LIV Golf have reportedly been hit by the loss of another top executive.
According to Sports Business Journal, the breakaway tour are no longer working with Matt Goodman.
Goodman held the position of president of franchises for the Saudi-financed circuit.
LIV Golf received further bad news earlier today when it came to light that yet more TV networks have shunned them ahead of the new season.
It is not known whether Goodman resigned or whether he was sacked. GolfDigest have reportedly contact LIV for comment.
If true, Goodman would become the second high-profile loss for the league in the space of two months.
In late December, it was revealed their chief operating officer - Atul Khosla - had resigned after reportedly being involved in a heated argument with Majed Al-Sorour at LIV's $50m team championship in Miami.
Khosla has yet to be replaced. Reports suggest that Performance54 - a UK-based agency - has several key people handling what were Khosla's duties.
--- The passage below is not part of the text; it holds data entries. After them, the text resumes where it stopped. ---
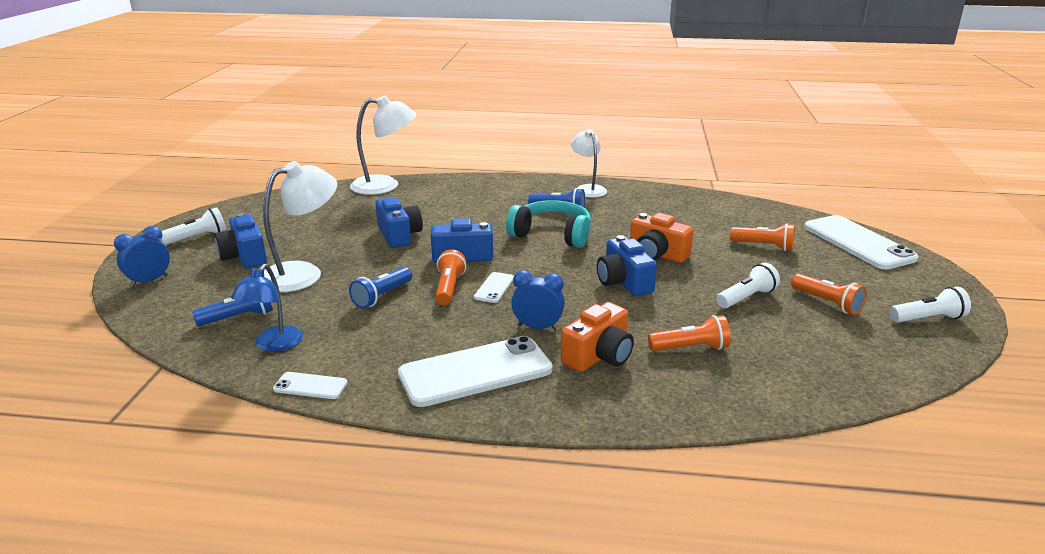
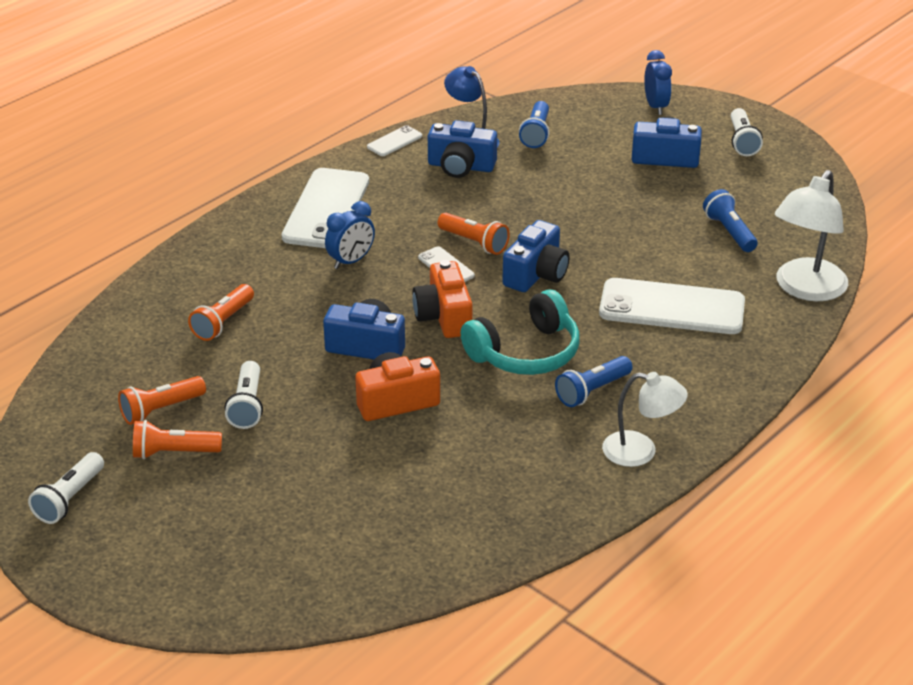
camera: 125 degrees right, 10 degrees up
(303, 273) = (591, 178): white lamp -> none
(382, 296) = (498, 204): blue flashlight -> blue flashlight (729, 232)
(399, 235) = (630, 252): blue camera -> blue camera (461, 166)
(599, 356) = (273, 272): orange camera -> orange camera (444, 316)
(764, 246) = (322, 497): orange flashlight -> orange flashlight (161, 409)
(858, 242) = (236, 589): white phone -> white phone (672, 308)

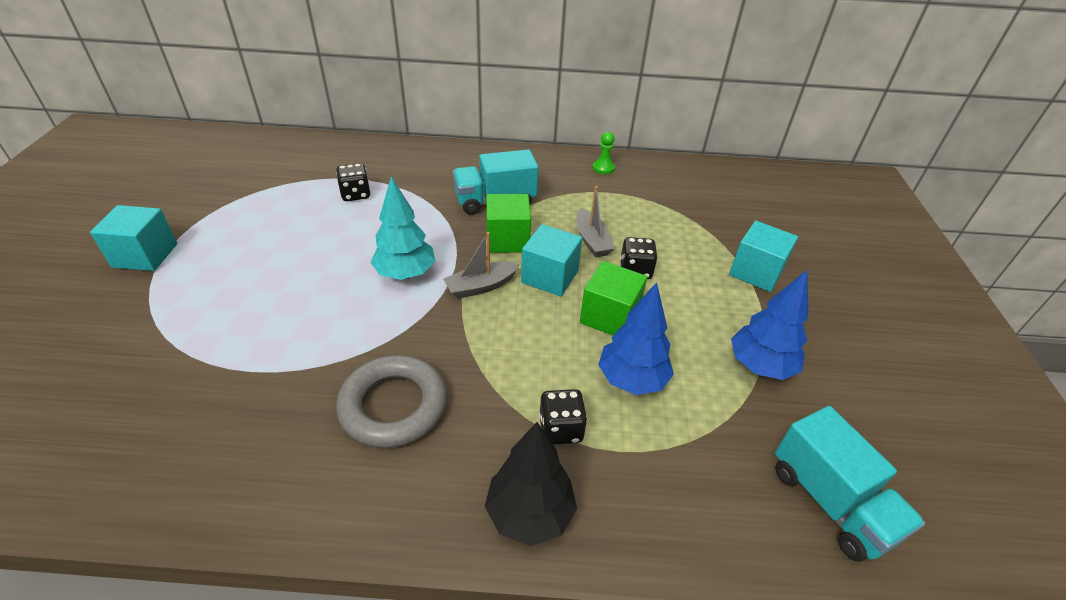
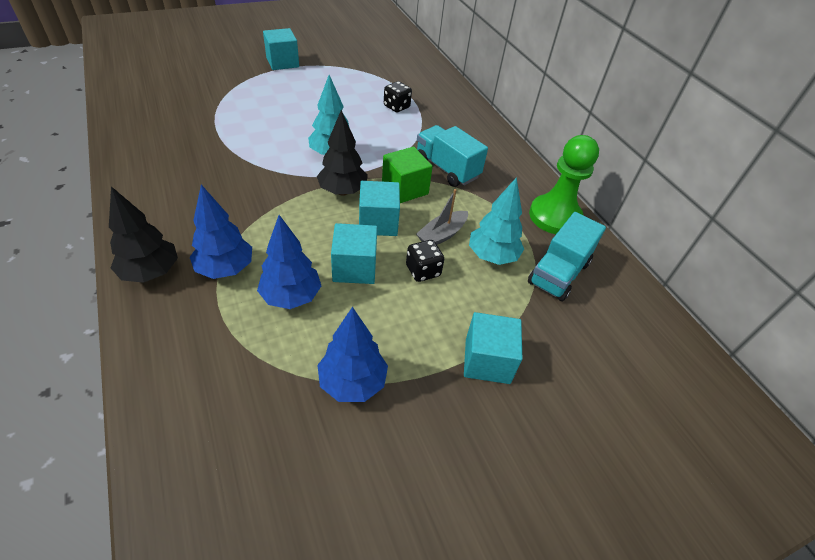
camera: 60 degrees right, 5 degrees up
(393, 406) = (213, 189): grey ring -> none
(481, 286) = (343, 191): grey boat -> black tree
(560, 429) = (225, 269): black dice -> blue tree
(603, 168) = (554, 216): green pawn -> green pawn, size x2.30
(609, 316) = (354, 268): green cube -> turquoise cube
(636, 222) = (492, 256): none -> turquoise tree
(830, 502) = (214, 456): turquoise truck -> turquoise truck (558, 273)

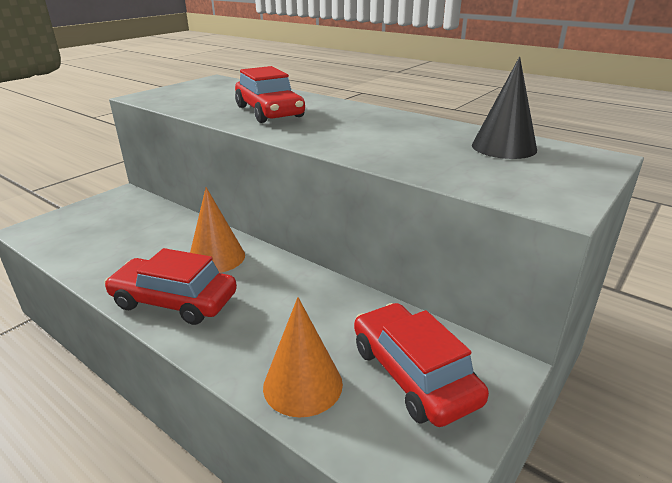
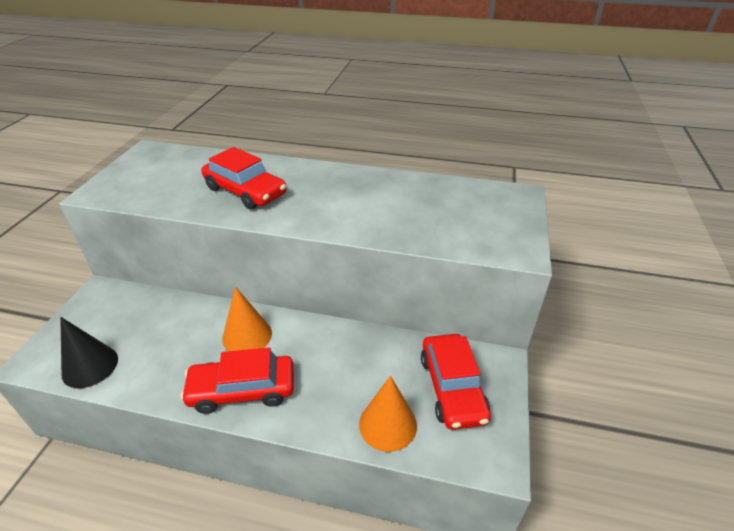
camera: 25 degrees left, 10 degrees up
(413, 374) = (452, 388): red car -> red car turned 135 degrees counterclockwise
(503, 147) = (456, 197): black cone -> black cone (90, 366)

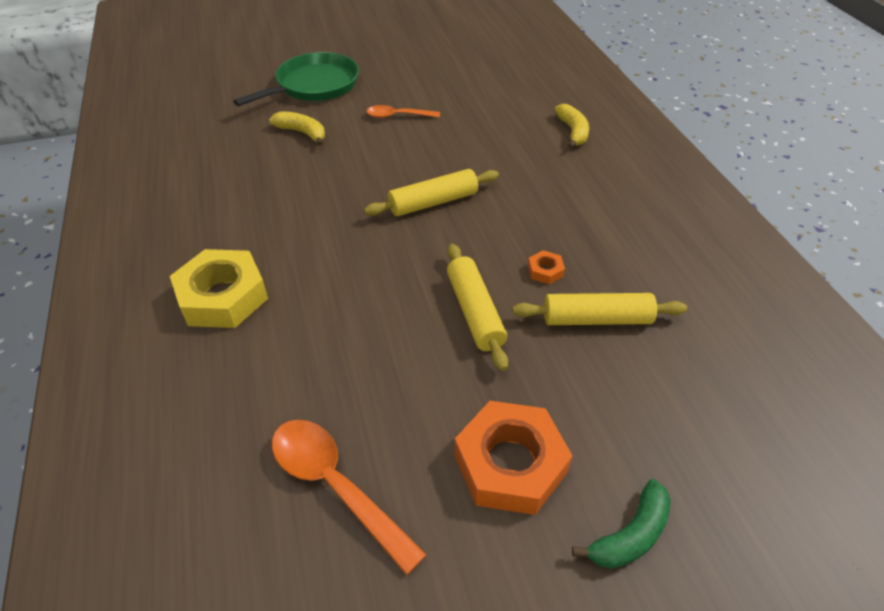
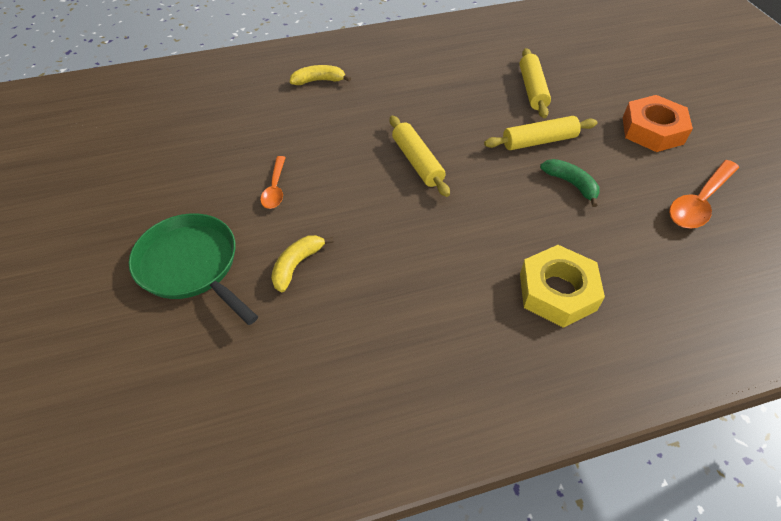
camera: 90 degrees left, 5 degrees up
(545, 271) = (491, 107): orange nut -> none
(630, 534) = (675, 93): green banana -> green banana (571, 184)

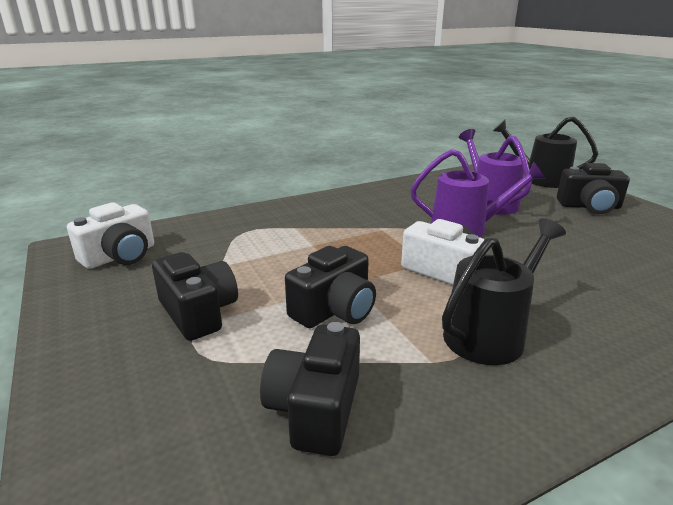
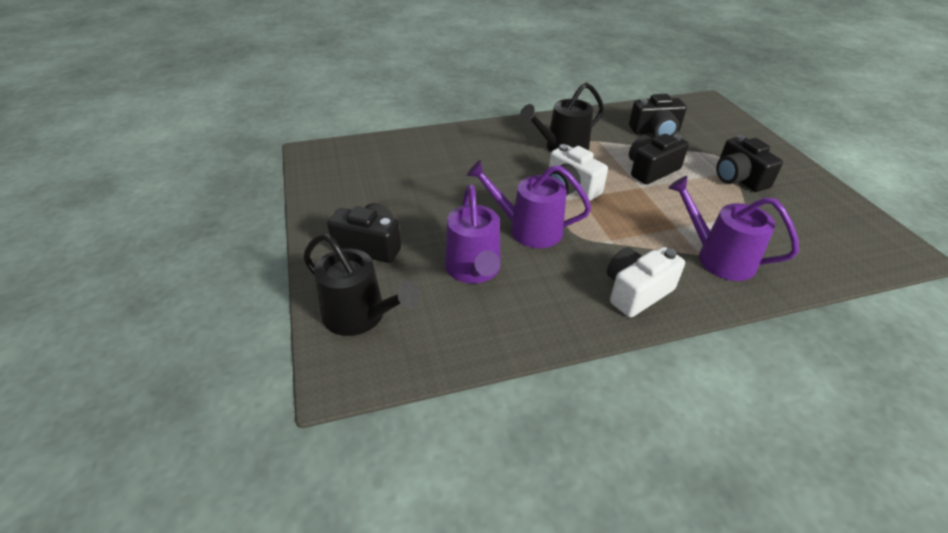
camera: 170 degrees left, 15 degrees up
(120, 256) = (846, 235): white camera -> white camera (636, 292)
(279, 226) = (718, 258): none -> purple watering can
(315, 408) = (655, 131): black camera -> black camera turned 60 degrees clockwise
When Khosla resigned, LIV Golf commissioner Greg Norman refused to elaborate on his departure, only saying that he "respected" his personal decision to move on.
Goodman joined the circuit last May having worked as the chief commercial officer at New York City Football Club. He previously worked for the NBA in marketing and business operations.
A big year for LIV Golf...
LIV Golf head into 2023 having transitioned to the moniker of the LIV Golf League.
Despite making waves in 2022, LIV are yet to announce any new signings for their 14-event season.
Despite this, PGA Tour player Jon Rahm has predicted more players will join before LIV's season two opener in Mexico.
LIV are also still without a TV deal. The TV deal is seen as absolutely crucial to the long-term viability of the circuit.
Reports emerged at the back end of last year that LIV had spent approximately $784m in its first year.
This was after ploughing nearly $2bn into the venture.
There will be 12 teams of four players in the 2023 LIV Golf League.
One avenue for profit includes selling the teams off as franchises.
It is hoped that each team would cover their own operating costs using sponsorship, prize money and selling merch.